The Transportation and Infrastructure Committee also lists Neely, Johnson, Miller, Foley and Tangherlini, as well GSA deputy administrator Susan Brita, who referred the conference to the IG, and Bob Peck, the former PBS commissioner, who was fired in wake of the scandal. Additionally, GSA Chief Financial Officer Alison Doone and GSA PBS event planner Lisa Daniels are scheduled to appear.
Darrell Issa (R-Calif.), chairman of the House Oversight and Government Reform Committee
Neither House committee should expect to hear much from Neely, who was subpoenaed by the Oversight and Government Reform Committee.
Neely's lawyer for the committee proceedings, Preston Burton, said Friday night to the Associated Press that Neely will comply with the subpoena and appear Monday.

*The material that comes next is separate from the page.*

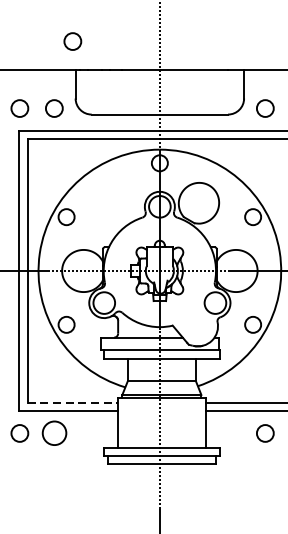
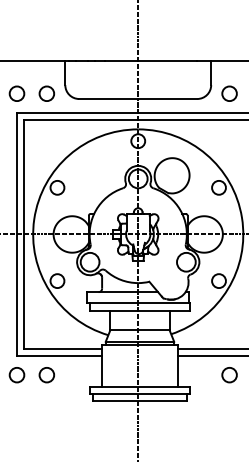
circle: (72, 41) -> (62, 35), removed
line: (73, 403) -> (63, 349), dashed -> solid
circle: (53, 433) -> (46, 375), size x0.71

Oversight committee chairman Darrell Issa (R-Calif.) wrote Burton on Friday that the subpoena was issued after "you advised my staff that Mr. Neely would not appear voluntarily." Issa said in the letter that Burton advised the committee "that if Mr. Neely is compelled to appear at the hearing, he will `assert his constitutional privilege to remain silent."'
It is expected that Johnson and Foley also would assert their Fifth Amendment rights as well.
Part of the reason Neely will remain silent is GSA IG Miller asked the Justice Department to look into whether Neely broke the law.
A congressional committee official, who was not authorized to be quoted by name on the subject, confirmed Friday that the inspector general referred Neely to the Justice Department. Whether the referral was directly connected to the conference is uncertain.
Burton said he doesn't know whether a referral has been made.
A GSA spokesman declined to comment, saying the agency preferred to let the email speak for itself.
The Transportation and Infrastructure Committee likely will broaden its hearing and look at spending across PBS in how it manages federal buildings.
Rep. John Mica (R-Fla.) said in a briefing memo to committee members that the Public Building Service's administrative costs increased by $260 million since 2007.
Additionally, Mica said PBS' Federal Building Fund net revenues dropped by $274 million between 2010 and 2011, and it lost $133 million from leases last year.